The graphs below illustrate how restrictive monetary policy slows economic growth. In these diagrams, quarterly economic growth rates are plotted versus the quarterly federal funds rate from the previous year. Since both variables are in log-scale, the red lines in these graphs imply that after the Fed raises the federal funds rate by 1%, the economic growth rate declines by 0.4% (0.37% for the earlier period and 0.46% for the latter period). Since the Fed’s average quarter-to-quarter adjustment of the federal funds is 23% (this was the case between 2009 and 2017), the two charts imply economic growth declines by 10% per quarter after the federal funds rate is raised by 23% from the previous quarter.

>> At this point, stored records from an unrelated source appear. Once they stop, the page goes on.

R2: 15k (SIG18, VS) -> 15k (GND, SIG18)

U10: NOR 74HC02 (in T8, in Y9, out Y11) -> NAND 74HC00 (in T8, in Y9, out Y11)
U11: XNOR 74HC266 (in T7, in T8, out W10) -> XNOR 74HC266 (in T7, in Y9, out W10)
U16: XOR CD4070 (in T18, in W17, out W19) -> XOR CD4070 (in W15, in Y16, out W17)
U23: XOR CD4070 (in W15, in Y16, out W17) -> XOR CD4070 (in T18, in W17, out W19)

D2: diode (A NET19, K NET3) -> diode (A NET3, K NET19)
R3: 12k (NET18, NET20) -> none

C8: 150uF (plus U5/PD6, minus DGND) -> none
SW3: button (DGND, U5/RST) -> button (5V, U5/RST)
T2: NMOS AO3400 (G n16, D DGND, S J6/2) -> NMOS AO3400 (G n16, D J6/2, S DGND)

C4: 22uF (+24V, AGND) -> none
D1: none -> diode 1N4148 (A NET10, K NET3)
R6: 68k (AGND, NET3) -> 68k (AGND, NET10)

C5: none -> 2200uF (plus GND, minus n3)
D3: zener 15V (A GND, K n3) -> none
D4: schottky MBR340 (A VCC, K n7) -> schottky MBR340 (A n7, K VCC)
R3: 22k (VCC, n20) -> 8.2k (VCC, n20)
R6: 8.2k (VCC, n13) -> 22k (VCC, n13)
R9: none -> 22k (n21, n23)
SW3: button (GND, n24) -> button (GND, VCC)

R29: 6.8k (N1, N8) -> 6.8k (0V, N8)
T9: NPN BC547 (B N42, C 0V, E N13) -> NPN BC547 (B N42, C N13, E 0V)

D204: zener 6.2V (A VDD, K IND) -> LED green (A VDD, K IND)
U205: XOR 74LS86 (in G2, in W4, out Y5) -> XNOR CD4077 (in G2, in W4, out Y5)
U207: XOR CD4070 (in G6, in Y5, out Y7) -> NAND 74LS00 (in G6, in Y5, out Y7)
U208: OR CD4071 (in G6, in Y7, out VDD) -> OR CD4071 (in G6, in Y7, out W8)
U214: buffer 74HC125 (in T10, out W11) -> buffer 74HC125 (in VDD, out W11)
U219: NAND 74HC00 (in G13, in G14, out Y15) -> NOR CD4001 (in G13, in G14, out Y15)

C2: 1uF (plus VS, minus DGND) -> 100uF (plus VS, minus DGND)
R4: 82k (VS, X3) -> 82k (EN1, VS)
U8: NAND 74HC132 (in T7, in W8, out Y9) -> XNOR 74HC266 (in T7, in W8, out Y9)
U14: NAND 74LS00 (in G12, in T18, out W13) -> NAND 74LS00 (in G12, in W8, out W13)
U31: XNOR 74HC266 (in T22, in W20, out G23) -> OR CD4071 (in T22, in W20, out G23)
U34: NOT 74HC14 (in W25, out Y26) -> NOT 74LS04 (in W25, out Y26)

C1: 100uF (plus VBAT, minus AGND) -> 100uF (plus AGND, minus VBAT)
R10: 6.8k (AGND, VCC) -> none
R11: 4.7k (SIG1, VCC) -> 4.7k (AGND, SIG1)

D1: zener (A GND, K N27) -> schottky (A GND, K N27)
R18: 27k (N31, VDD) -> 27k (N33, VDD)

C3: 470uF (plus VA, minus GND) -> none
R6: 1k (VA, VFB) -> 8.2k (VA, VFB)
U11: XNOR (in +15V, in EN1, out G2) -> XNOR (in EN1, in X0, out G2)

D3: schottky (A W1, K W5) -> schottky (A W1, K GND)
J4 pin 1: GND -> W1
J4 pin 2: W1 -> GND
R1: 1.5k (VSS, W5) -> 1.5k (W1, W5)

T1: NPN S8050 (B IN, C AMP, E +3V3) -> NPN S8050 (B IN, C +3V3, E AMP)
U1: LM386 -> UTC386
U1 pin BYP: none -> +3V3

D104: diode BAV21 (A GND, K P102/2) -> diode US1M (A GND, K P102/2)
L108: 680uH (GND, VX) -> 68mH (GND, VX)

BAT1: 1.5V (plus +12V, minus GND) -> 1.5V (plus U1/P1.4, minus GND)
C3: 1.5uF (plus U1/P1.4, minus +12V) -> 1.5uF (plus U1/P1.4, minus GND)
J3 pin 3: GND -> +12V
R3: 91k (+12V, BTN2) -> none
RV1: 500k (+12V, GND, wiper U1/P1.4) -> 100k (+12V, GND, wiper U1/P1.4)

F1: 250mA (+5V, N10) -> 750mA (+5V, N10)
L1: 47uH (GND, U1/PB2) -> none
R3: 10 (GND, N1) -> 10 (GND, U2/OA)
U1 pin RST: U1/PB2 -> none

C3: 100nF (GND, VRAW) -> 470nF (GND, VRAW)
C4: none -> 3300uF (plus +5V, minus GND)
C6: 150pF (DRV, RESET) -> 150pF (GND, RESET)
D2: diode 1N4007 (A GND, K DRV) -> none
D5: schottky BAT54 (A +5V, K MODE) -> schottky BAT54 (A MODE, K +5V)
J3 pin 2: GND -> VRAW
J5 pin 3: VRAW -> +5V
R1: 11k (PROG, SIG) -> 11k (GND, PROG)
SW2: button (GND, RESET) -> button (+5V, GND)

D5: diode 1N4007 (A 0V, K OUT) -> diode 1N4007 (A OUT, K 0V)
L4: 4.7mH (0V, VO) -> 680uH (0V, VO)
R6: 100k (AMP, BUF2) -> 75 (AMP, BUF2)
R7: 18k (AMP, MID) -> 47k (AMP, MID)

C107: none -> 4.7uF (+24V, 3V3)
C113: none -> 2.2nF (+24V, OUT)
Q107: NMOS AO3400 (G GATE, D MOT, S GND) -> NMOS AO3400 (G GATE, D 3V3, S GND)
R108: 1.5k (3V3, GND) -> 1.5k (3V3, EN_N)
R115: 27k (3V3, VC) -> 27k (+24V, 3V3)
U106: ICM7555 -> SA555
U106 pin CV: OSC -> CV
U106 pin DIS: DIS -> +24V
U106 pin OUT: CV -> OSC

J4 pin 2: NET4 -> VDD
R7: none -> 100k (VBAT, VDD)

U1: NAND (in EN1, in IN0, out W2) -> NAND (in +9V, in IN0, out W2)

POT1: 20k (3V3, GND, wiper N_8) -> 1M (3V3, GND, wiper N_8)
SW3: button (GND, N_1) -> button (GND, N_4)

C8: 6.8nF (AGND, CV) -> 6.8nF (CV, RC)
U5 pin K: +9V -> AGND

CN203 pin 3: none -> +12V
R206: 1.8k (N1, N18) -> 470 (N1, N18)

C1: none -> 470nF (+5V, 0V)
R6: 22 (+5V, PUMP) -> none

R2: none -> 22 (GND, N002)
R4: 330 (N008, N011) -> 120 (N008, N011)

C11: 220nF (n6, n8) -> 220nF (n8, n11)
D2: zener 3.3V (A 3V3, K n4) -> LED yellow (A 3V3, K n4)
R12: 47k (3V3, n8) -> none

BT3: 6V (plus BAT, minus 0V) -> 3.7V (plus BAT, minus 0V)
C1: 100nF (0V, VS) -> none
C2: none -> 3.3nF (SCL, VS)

The compounding effect of a 23%-quarter-to-quarter increase in the federal funds rate is substantial. For example, suppose the Fed wants to normalize rates after it had set its target at 1% for an extended period to push economic growth back up to 3%. Further, suppose that 4.25% is considered “normal” for the federal funds rate. To raise the fed funds rate from 1% to 4.25%, the Fed has to boost its target by 23% a quarter for eight consecutive quarters. Doing this dampens economic growth by around 10% per quarter. After the dust settles and negative compounding kicks in over eight consecutive quarters, the economic growth slips to 1.43%, two years after it had recovered to 3%.

The chart below plots the average annual federal funds rate over time. It suggests that the monetary policy mixologists at the Fed have failed to learn the lesson that its policies cause the business cycle. The first part of this lesson, call it Lesson 1, is: Economic expansions, the white areas in the graph, begin after the Fed pushes the price of credit too low for too long. The second lesson, Lesson 2, is: Economic recessions, the shaded vertical bars in the graph, begin after the Fed pushes the price of credit well above the natural rate of interest.

Is it comforting that the tail end of the above graph, from 2009 and on, appears to show that the Fed has learned Lesson 2? The graph shows that the Fed has slowly pushed the federal funds rate from near zero to around 1 percent in the nine years following the 2008 financial crisis. Keeping the price of credit near zero for such a long time seems to show that the Fed has finally learned that normalizing interest rates from a very low rate triggers recession.

On the other hand, the right tail of this graph also suggests that the Fed has not learned Lesson 1. The last time it kept interest rates at around 1% for a few years resulted in the longest recession since the Fed was given the keys to the economy. Since 2008, the Fed has kept interest rates at an even lower level for nine years and counting. If Austrian Business Cycle Theory is correct, then the historic monetary stimulus party of the last nine years may trigger the most painful economic hangover ever.